En 2006 decidí ir a una escuela especializada para aprender a hacer de la radio, algo que tanto me gustaba, mi profesión. Me apunté a la Academia de Transmisión de Radio y Televisión en Huntington Beach, California. Antes de matricularme, el director me explicó que no podría completar parte del plan curricular debido a mi falta de movilidad en los dedos y las dificultades con las que me enfrentaría para entrar dentro de los estudios con mi silla de ruedas. Estas dificultades me impedirían aprobar el curso, así que me fui a casa muy desanimado y me di cuenta que no iba a funcionar.

Un mes más tarde, una serie de circunstancias me llevaron a mudarme cerca de la escuela. Empecé a pensar que debería darme una oportunidad, y que si fallaba, por lo menos habría dado lo mejor de mí. El curso duró siete meses y me gradué con una de las medias más altas, consiguiendo reconocimiento y excelencia académica. Después de la graduación, volví al mundo real y empecé a buscar empleo. Pasé meses enviando currículums y cintas de audición que no me llevaban a ninguna parte.

Justo antes de abandonar, el director de la Academia me llamó para contarme que la cadena local de noticias estaba buscando un ayudante de producción. Sabiendo que no iba a conseguir el empleo, decidí que por lo menos, hacer la entrevista podría ser una gran oportunidad de aprendizaje

A la caza del puesto

Llegué a la CBS Radio en Los Ángeles y me dirigí al área de recepción donde me recibió el director de noticias. Me dio un formulario de solicitud que debía rellenar y dijo que estaría de vuelta en 20 minutos para revisarlo. Me quedé mirando la solicitud y el bolígrafo, preguntándome cómo me las iba a arreglar para rellenarlo, si no dispongo de control en los dedos. Aun habiendo tenido experiencia con una férula para escribir, todos sabemos lo pequeñas que son las casillas en un formulario de solicitud.

Cuando mi mujer me dejó en la entrevista le dije que volviera a por mí más tarde, pero quiso quedarse allí por si acaso necesitaba ayuda. ¡Me alegro tanto de que lo hiciera! Me subí en el ascensor, bajé al parking y le pedí que me ayudara a rellenar la solicitud. Después de rellenarme el formulario, volví al área de recepción. Allí estaba el director de noticias preguntándose qué me había pasado. Le dije que había ido un momento al baño.

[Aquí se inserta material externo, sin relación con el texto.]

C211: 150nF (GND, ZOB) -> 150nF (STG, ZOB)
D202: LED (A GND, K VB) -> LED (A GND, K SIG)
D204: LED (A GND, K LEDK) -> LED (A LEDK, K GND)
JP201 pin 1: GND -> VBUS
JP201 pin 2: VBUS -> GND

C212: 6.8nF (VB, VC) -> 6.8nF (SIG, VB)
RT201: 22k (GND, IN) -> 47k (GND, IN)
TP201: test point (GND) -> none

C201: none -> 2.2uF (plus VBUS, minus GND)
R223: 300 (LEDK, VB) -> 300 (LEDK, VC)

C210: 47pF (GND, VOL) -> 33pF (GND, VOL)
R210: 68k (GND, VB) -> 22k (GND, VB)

Después de la entrevista, llamé al director de la Academia y le di las gracias por haberme hablado del empleo. No creí que conseguiría el puesto, ya que la elección estaba entre otra persona y yo. Para mi sorpresa, conseguí el empleo y mi vida cambió completamente.

Después de trabajar unos meses, uno de mis antiguos colegas me habló de una oportunidad en una de las filiales de la NBC radio. Terminé consiguiendo también el empleo en la NBC. Pasé de no tener trabajo a tener dos. Progresé tanto en la NBC que me ascendieron y conseguí un puesto de directivo, por lo que tuve que dejar mi otro trabajo.

Una de las dificultades que afrontaba cuando entrevistaba a la gente en distintos lugares era estar tan bajo en mi silla. Es por eso que estoy tan agradecido por tener la tecnología de elevación de asiento. Con el asiento elevado alcanzo una altura con la que puedo tener contacto visual con la persona a la que estoy entrevistando y eso es súper guay.